Question 1 - A-Level Maths

Pre-U Pre-U 9795/2 2011 June — Question 1 3 marks

Exam Board	Pre-U
Module	Pre-U 9795/2 (Pre-U Further Mathematics Paper 2)
Year	2011
Session	June
Marks	3
Topic	Linear combinations of normal random variables
Type	Comparison involving sums or multiples
Difficulty	Standard +0.3 This is a straightforward application of standard results for linear combinations of independent normal random variables. Part (i) requires recalling that sums of normals are normal and applying variance rules (variance of sum = sum of variances for independent variables, variance of difference = sum of variances). Part (ii) converts to a single normal distribution and finds a probability using tables. While it involves multiple random variables, the method is entirely routine for Further Maths statistics with no problem-solving insight required beyond recognizing the standard technique.
Spec	5.04a Linear combinations: E(aX+bY), Var(aX+bY)5.04b Linear combinations: of normal distributions

1 The independent random variables $X$ and $Y$ have distributions $\mathrm { N } ( 30,9 )$ and $\mathrm { N } ( 20,4 )$ respectively.

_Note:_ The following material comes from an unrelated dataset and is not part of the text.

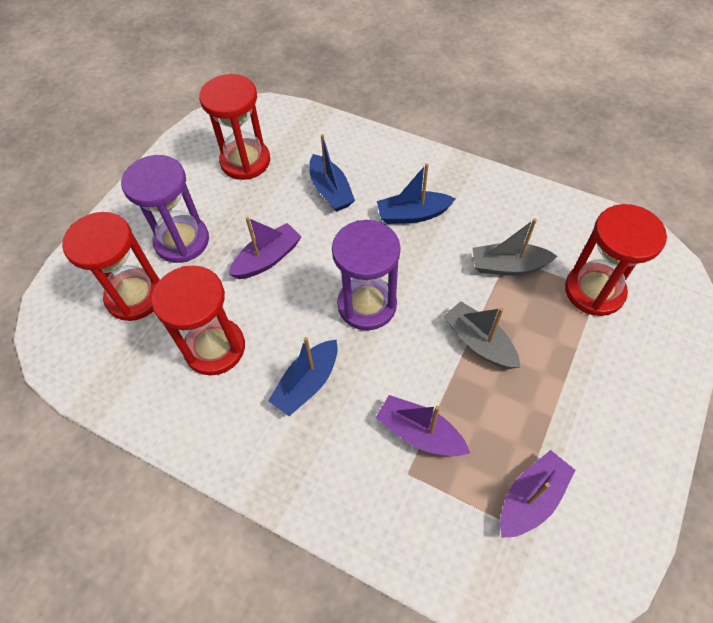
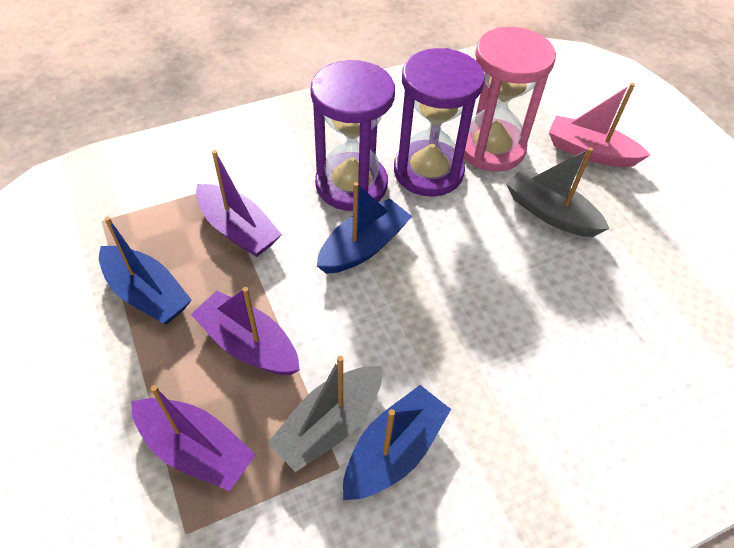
pink boat: 0 -> 1
pink hourglass: 0 -> 1
red hourglass: 4 -> 0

Give the distribution of $$\left( X _ { 1 } + X _ { 2 } + X _ { 3 } \right) - \left( Y _ { 1 } + Y _ { 2 } + Y _ { 3 } + Y _ { 4 } \right)$$ where $X _ { i } , i = 1,2,3$, and $Y _ { j } , j = 1,2,3,4$, are independent observations of $X$ and $Y$ respectively. The time for female cadets to complete an assault course is $X$ minutes and the time for male cadets to complete the same assault course is $Y$ minutes.
Find the probability that the total time for three randomly chosen female cadets to complete the assault course is greater than the total time for four randomly chosen male cadets to complete the assault course.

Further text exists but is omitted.